A current of 1 ampere flows in a series circuit containing an electric lamp and a conductor of 5Ω when connected to a 10V battery. Calculate the
resistance of the electric lamp.
Now if a resistance of 10Ω is connected in parallel with this series combination, what change (if any) in current flowing through 5Ω condcutor and
potentional difference across the lamp will take place ? Give reason. Draw circuit diagram.
(CBSE 2010)
Let $\quad R_{1}=$ resistance of electric lamp.
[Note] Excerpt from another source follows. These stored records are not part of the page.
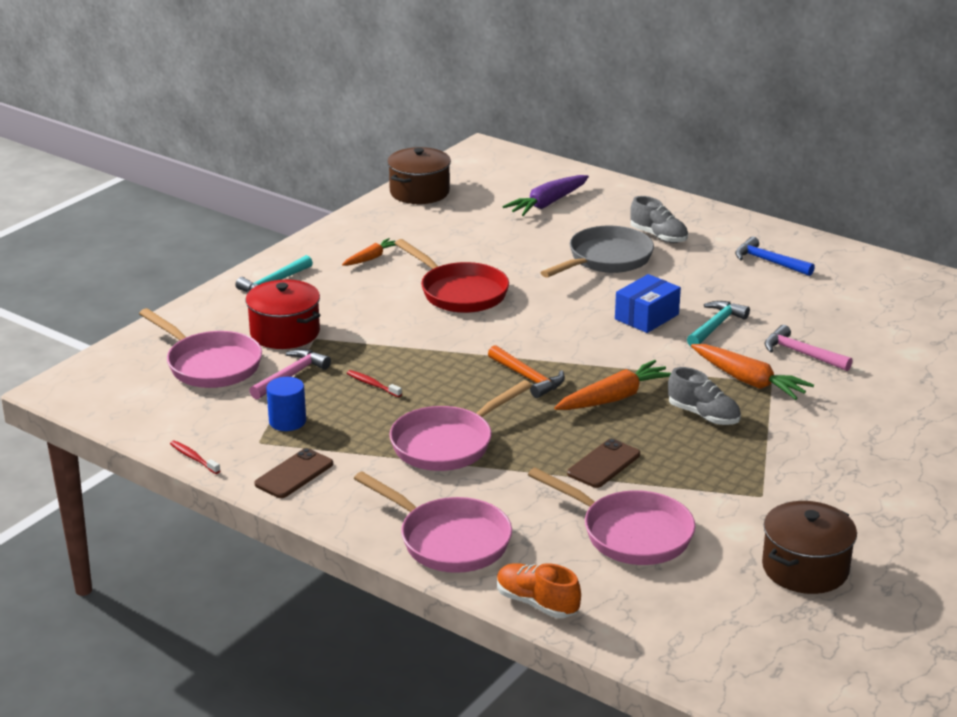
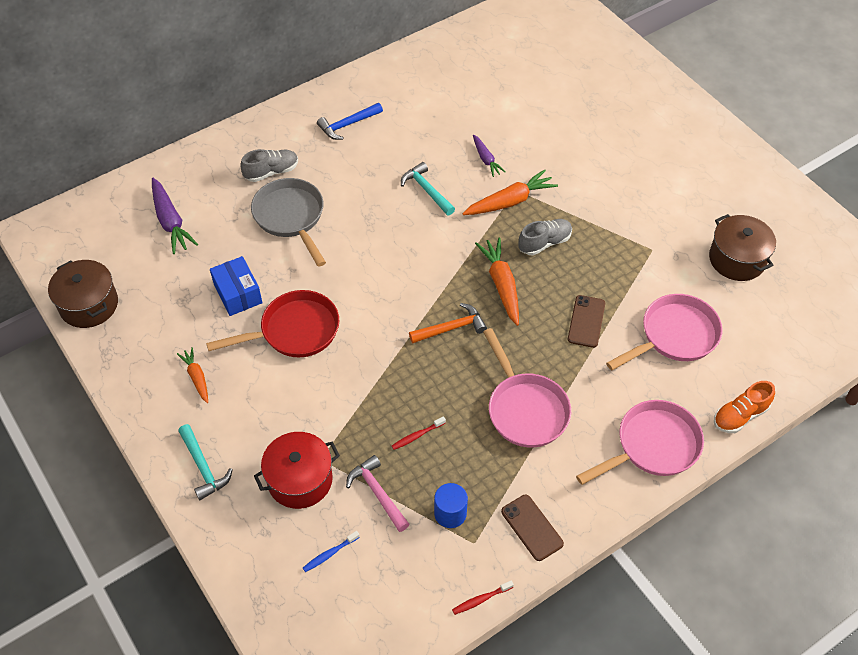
camera: 70 degrees left, 25 degrees up
(210, 365) = (329, 554): pink pan -> blue toothbrush
(604, 464) = (586, 321): brown phone -> brown phone turned 45 degrees clockwise
(646, 317) = (394, 225): blue box -> blue box (238, 294)
(801, 353) = (486, 159): pink hammer -> purple carrot

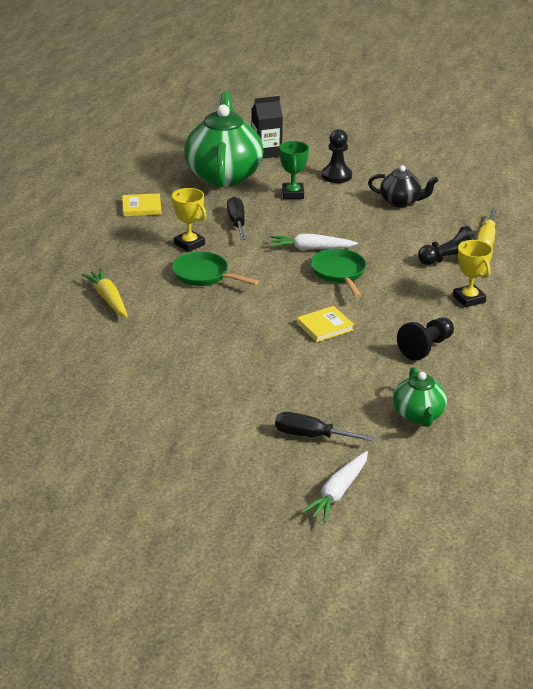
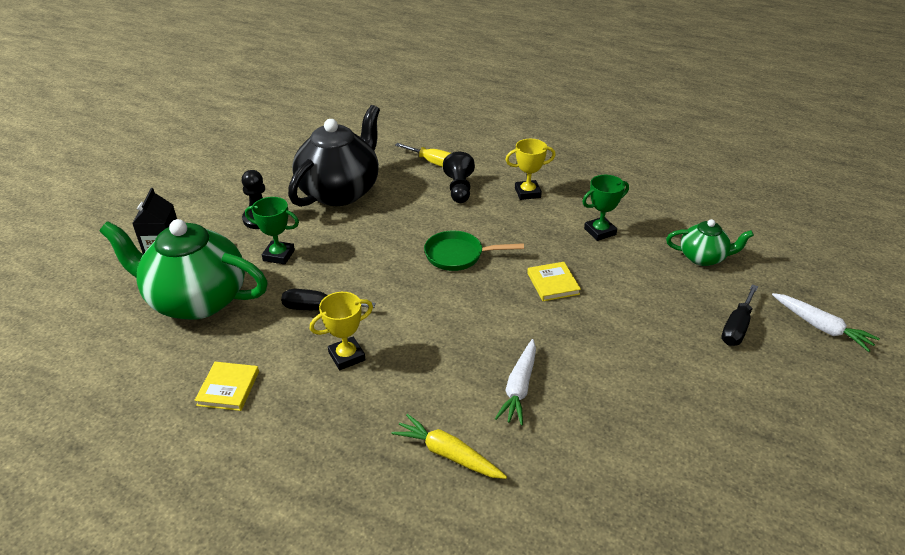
camera: 75 degrees left, 5 degrees up
(108, 299) = (448, 454): yellow carrot -> yellow carrot turned 45 degrees clockwise
(204, 275) = (424, 355): green pan -> none
(311, 249) = (402, 264): white carrot -> white carrot (519, 387)
(401, 202) = (340, 191): black teapot -> black teapot, size x1.97
(426, 347) = (600, 231): black pawn -> green trophy

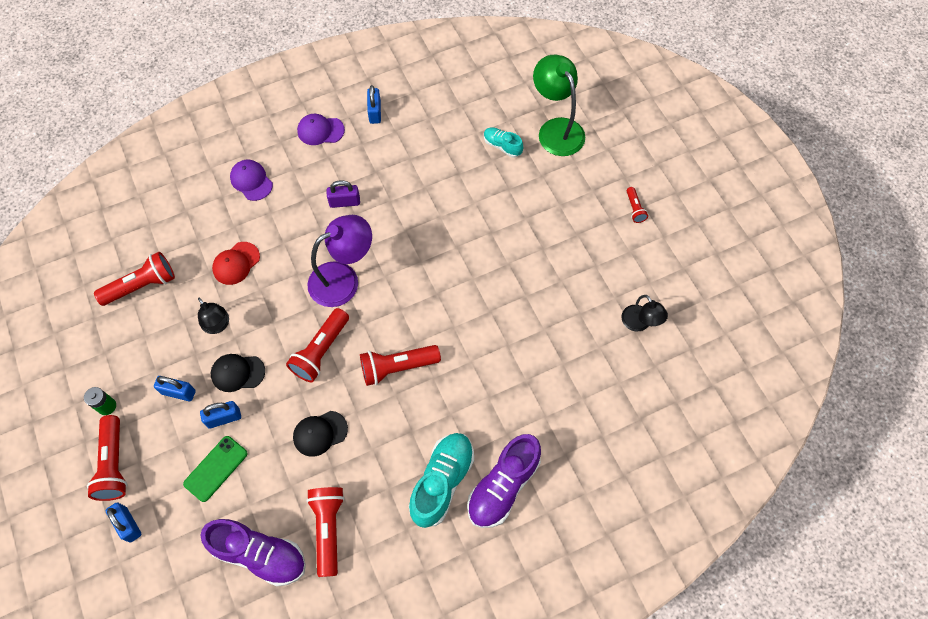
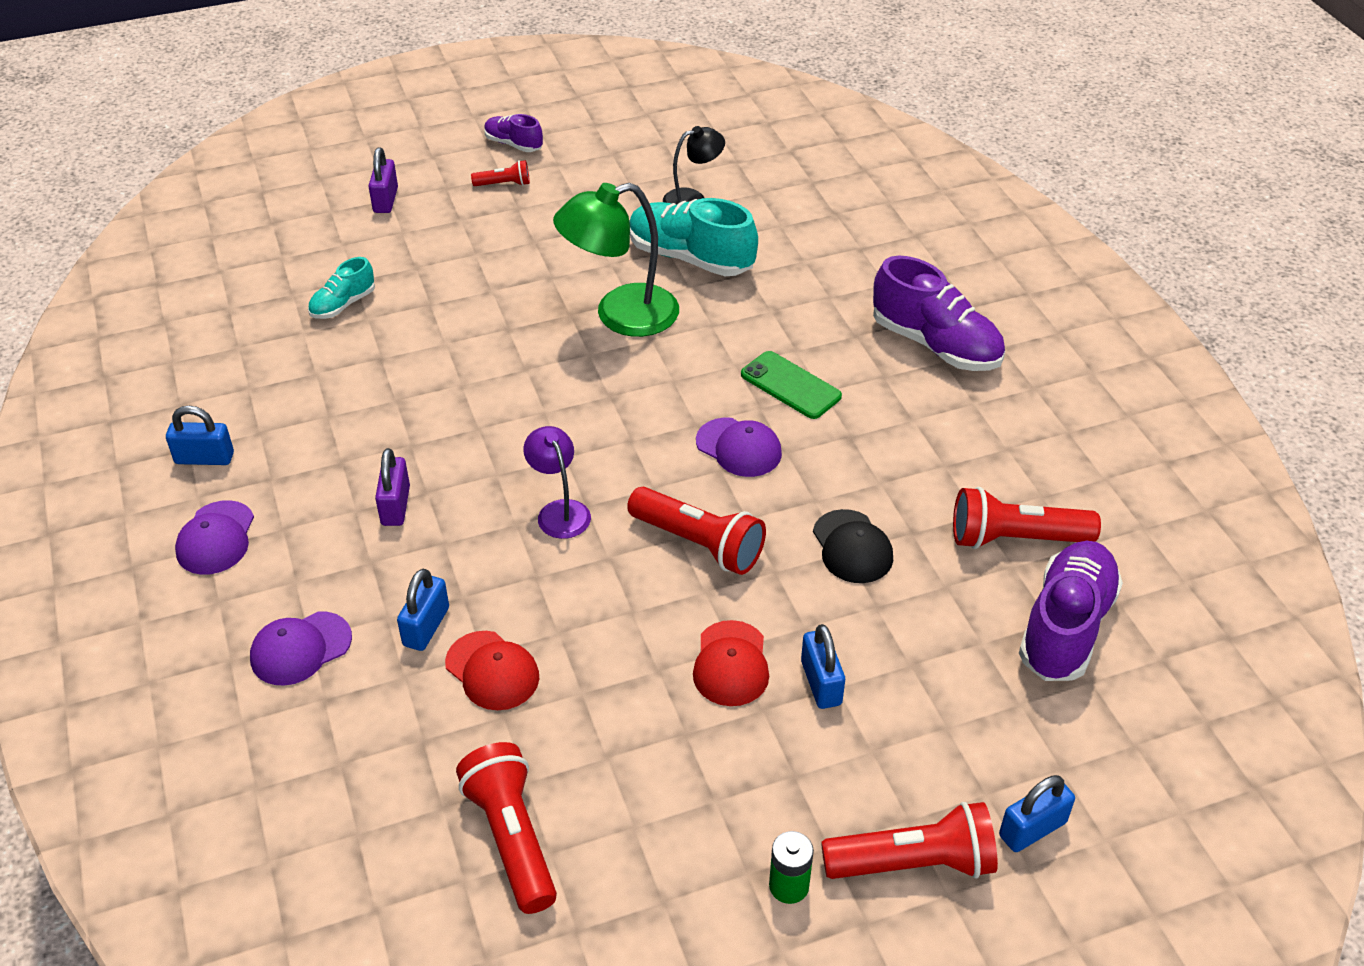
camera: 85 degrees left, 20 degrees down
(178, 392) = (765, 758): blue padlock -> blue padlock (426, 627)
(216, 468) = (918, 693): green phone -> green phone (790, 385)
(218, 325) = (627, 697): black lamp -> none
(237, 373) = (731, 664): black cap -> red cap
(343, 279) = (559, 511): purple lamp -> purple lamp, size x0.57
(397, 367) = (739, 448): red flashlight -> purple cap
(442, 482) = (931, 406): turquoise shoe -> turquoise shoe (690, 258)
(556, 129) = (331, 245): green lamp -> green lamp (620, 315)
(605, 147) = (385, 200): none -> purple padlock
(681, 207) = (513, 144): none -> purple shoe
Total resistance of the ciruit, $R=\left(R_{1}+5\right) \Omega$
Voltage, $\quad \mathrm{V}=10 \mathrm{~V}$
Current, $\quad I=1 \mathrm{~A}$
Using, $\quad V=I R$, we get
$10=1 \times\left(R_{1}+5\right)$ or $R_{1}+5=10$
or $\quad \mathrm{R}_{1}=5 \Omega$
Net resistance of lamp and conductor connected in series = 5 + 5 = 10Ω
Net resistance of the combination oflamp and conductor and resistance 10Ω connected in parallel,
$\frac{1}{R}=\frac{1}{10}+\frac{1}{10}=\frac{1}{5}$ or $R=5 \Omega$
$\therefore$ Current flowing in the circuit, $\mathrm{I}=\frac{\mathrm{V}}{\mathrm{R}}=\frac{10}{5}=2 \mathrm{~A}$
It means 1A current will flow through 10Ω resistance and 1A current will flow through the lamp and conductor of 5Ω resistance. Hence, there is no
change in the current through 5Ω conductor.
Now potential difference across the lamp in case (i)
V = IR = 1 x 5 = 5V
Potential difference across the lamp in case (ii)
V = IR = 1 x 5 = 5V
Hence, there is no change in the potential difference across the lamp.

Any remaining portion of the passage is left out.